ALMOST a third of bills council house tenants in Mid Devon have been charged for services such as repairing deliberate damage or pest control are being collected.

Mid Devon District Council’s cabinet heard that of the nearly £62,000 billed to its tenants in the year to this April, just over £18,000 had been paid.

The bulk of the charges – £42,234 – relate to “voids”, which includes properties being empty due to abandonment, eviction, or the move of a tenant to another property.

Added onto similar historic debts, the council had an overall debt of £137,866 connected to uncollected recharge fees.

Councillors were debating a “recharge policy”, which relates to costs it passes onto its housing tenants.

As well as the cost of repairing deliberate damage to property and visits by pest control professionals, charges also include fees if people miss appointments for boiler services and similar costs.

Simon Newcombe, the council’s corporate manager for public health, regulation and housing, outlined the challenges the council sometimes faces in trying to collect recharge fees.

“Some tenants disappear, which makes recovery challenging,” he said.

“They vacate the properties overnight and move to an unknown address. Some do sign up to payment agreements, but the breaking of these by the tenant is a common issue.”

Mr Newcombe added that if court proceedings are launched, courts often sympathise with tenants.

“When we enforce the debt through court proceedings, the court often takes the tenant’s vulnerability into account, so we experience little or no recovery (of funds),” he added.

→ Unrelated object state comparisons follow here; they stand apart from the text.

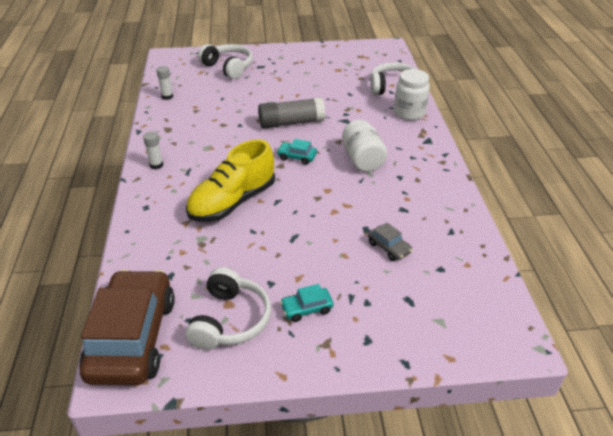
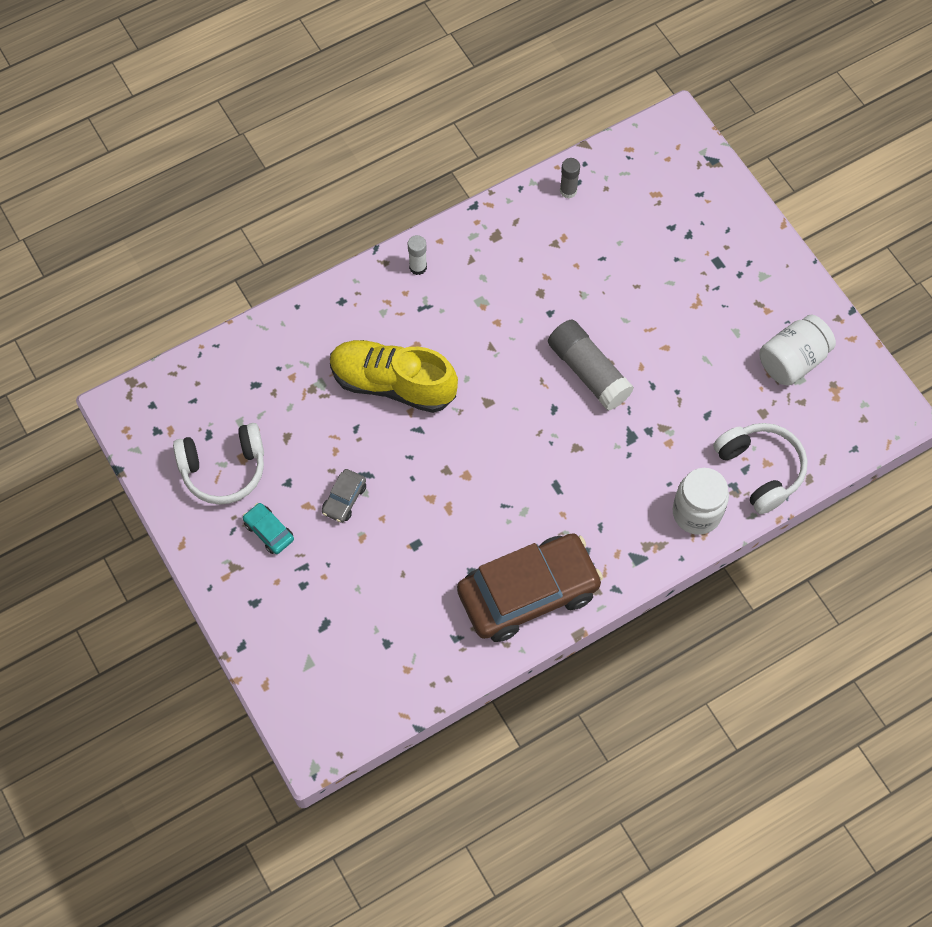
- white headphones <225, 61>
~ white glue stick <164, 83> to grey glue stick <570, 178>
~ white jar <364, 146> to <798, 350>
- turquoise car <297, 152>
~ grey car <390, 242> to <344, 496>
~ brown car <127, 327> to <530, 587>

Mr Newcombe said that covid restrictions had prevented his officers from visiting council houses and neighbourhoods as frequently during the pandemic, but that a return to normal working patterns meant the council now has a better idea of where problems might emerge.

“We find the contact with tenants to be the best tool for engagement, and neighbourhood walkabouts are a good chance to have a look at properties and have early conversations with tenants to help head off costs that could become more expensive if not dealt with sooner.

“While I would love to see a collection rate of greater than 30 per cent, our recovery rate is comparable to the sector.”